PHP: How to Extract all Headings from HTML Source (2 Ways)

Updated: February 2, 2024 By: Guest Contributor Post a comment

Overview

Extracting headings from HTML source code can be an essential task for various purposes such as content analysis, SEO optimization, and creating content summaries. PHP, with its powerful set of functions for handling strings and HTML, offers a straightforward way to perform this task. In this tutorial, we’ll dive into methods to extract all headings (from <h1> to <h6>) from given HTML source code using PHP.

Prerequisites

Before you begin, just make sure you have the following:

  • Basic understanding of PHP
  • Access to a PHP environment (Local or server-based)
  • Basic understanding of HTML

Method 1: Using DOMDocument

The first method we will explore involves the DOMDocument class, which is part of PHP’s DOM extension. This approach provides a more accurate and safer way to parse HTML content and extract elements.


$sourceHtml = '<html><body><h1>Welcome to my blog</h1><h2>PHP Tutorials</h2><p>Lorem ipsum...<</p></body></html>';
$doc = new DOMDocument();
@$doc->loadHTML($sourceHtml);
$xpath = new DOMXPath($doc);

for ($i = 1; $i <= 6; $i++) {
    $query = sprintf('//h%d', $i);
    $entries = $xpath->query($query);
    foreach ($entries as $entry) {
        echo "<p>Found: " . $entry->nodeValue . "</p>";
    }
}

In the above example, we first load the HTML into a DOMDocument, and then we use DOMXPath to run a query for each type of heading. This allows us to extract the text of each heading found in the HTML source.

Method 2: Using Regular Expressions

Although generally not recommended due to the complexity and potential insecurity of parsing HTML with regular expressions (regex), this method can be useful for quick scripts or when dealing with simple HTML structures.


$htmlContent = 'Your HTML content here';
$pattern = '/<(h[1-6])[^>]*>(.*?)<\/\1>/is';

preg_match_all($pattern, $htmlContent, $matches, PREG_SET_ORDER);

foreach ($matches as $match) {
    echo "<p>Found{%25 raw %25}{% endraw %25}: {$match[2]} ({})</p>";
}

This code snippet demonstrates how to use PHP’s preg_match_all function to search for all headings in an HTML string.
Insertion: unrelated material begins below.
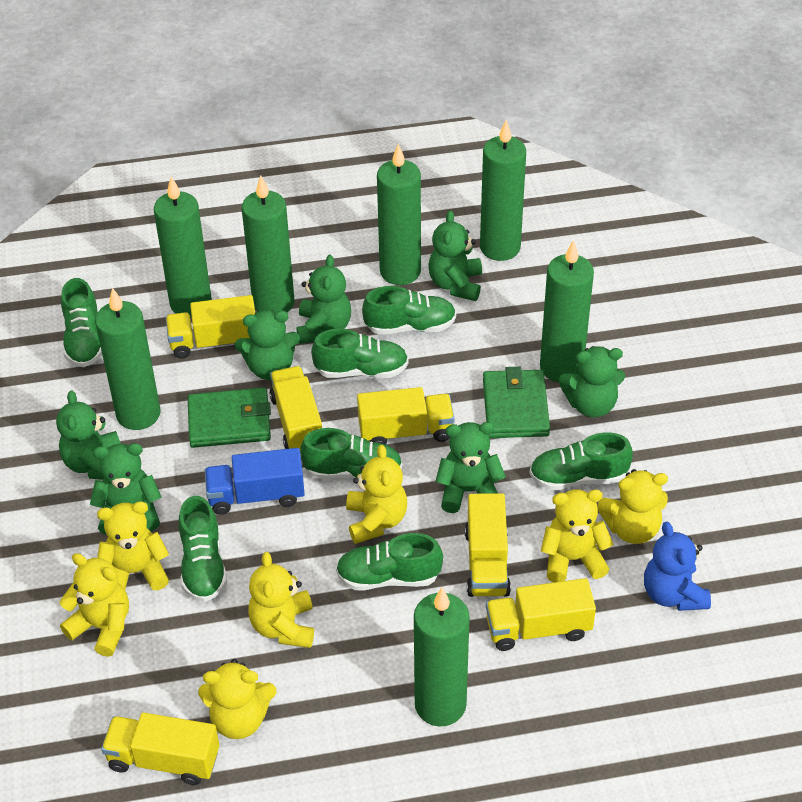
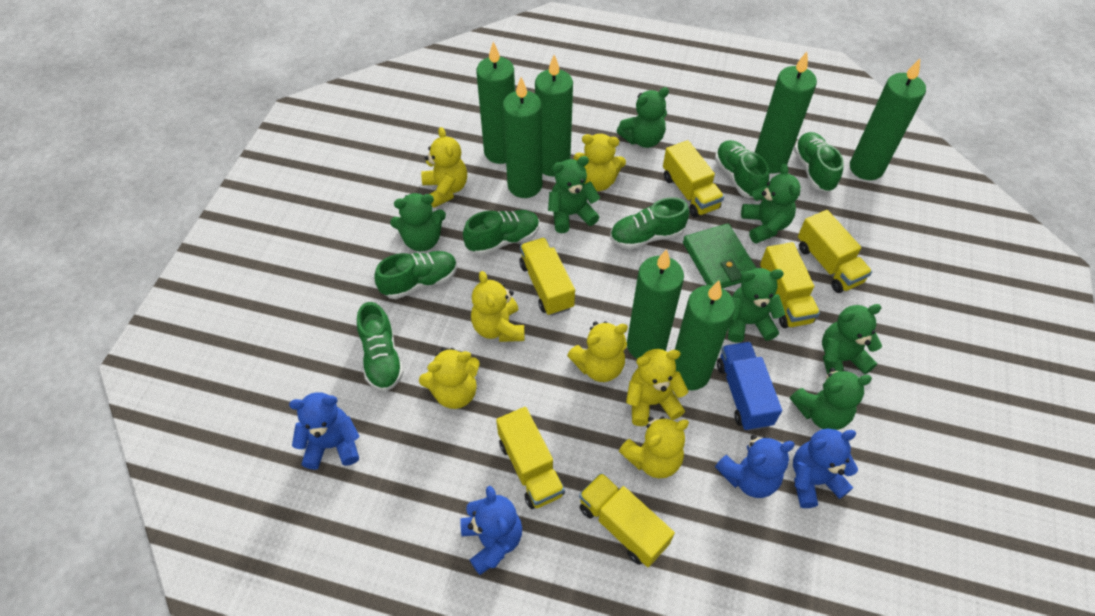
blue teddy bear: 1 -> 4
green shoe: 7 -> 6
green wallet: 2 -> 1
The key is to define a regular expression that matches headings while capturing their content for extraction.

Best Practices and Considerations

  • DOM vs. Regex: Whenever possible, prefer using DOMDocument for HTML parsing as it’s more reliable and secure. Regular expressions can be useful in certain conditions but are generally less safe and accurate.
  • Error Handling: When using DOMDocument, suppress warnings that result from malformed HTML by prefixing the loadHTML method with an @ symbol or by setting libxml_use_internal_errors(true) before loading HTML.
  • Performance: Keep in mind that HTML parsing and element extraction can be resource-intensive, especially for large documents or complex queries. Optimize by parsing only the necessary parts when possible.
  • Security: Be cautious when handling HTML content, especially if sourced from user input, to avoid cross-site scripting (XSS) attacks. Use PHP’s htmlentities or htmlspecialchars functions to sanitize output.

Conclusion

Extracting headings from HTML documents using PHP is a powerful capability that can be applied in various scenarios, from web scraping to content analysis. While the DOMDocument approach is generally preferred for its safety and flexibility, regular expressions can offer a quick alternative for simpler tasks. Regardless of the method, understanding the basics of HTML parsing in PHP allows developers to manipulate and analyze web content effectively. Remember to practice safe coding principles, especially when dealing with user-generated content, to maintain the security and integrity of your applications.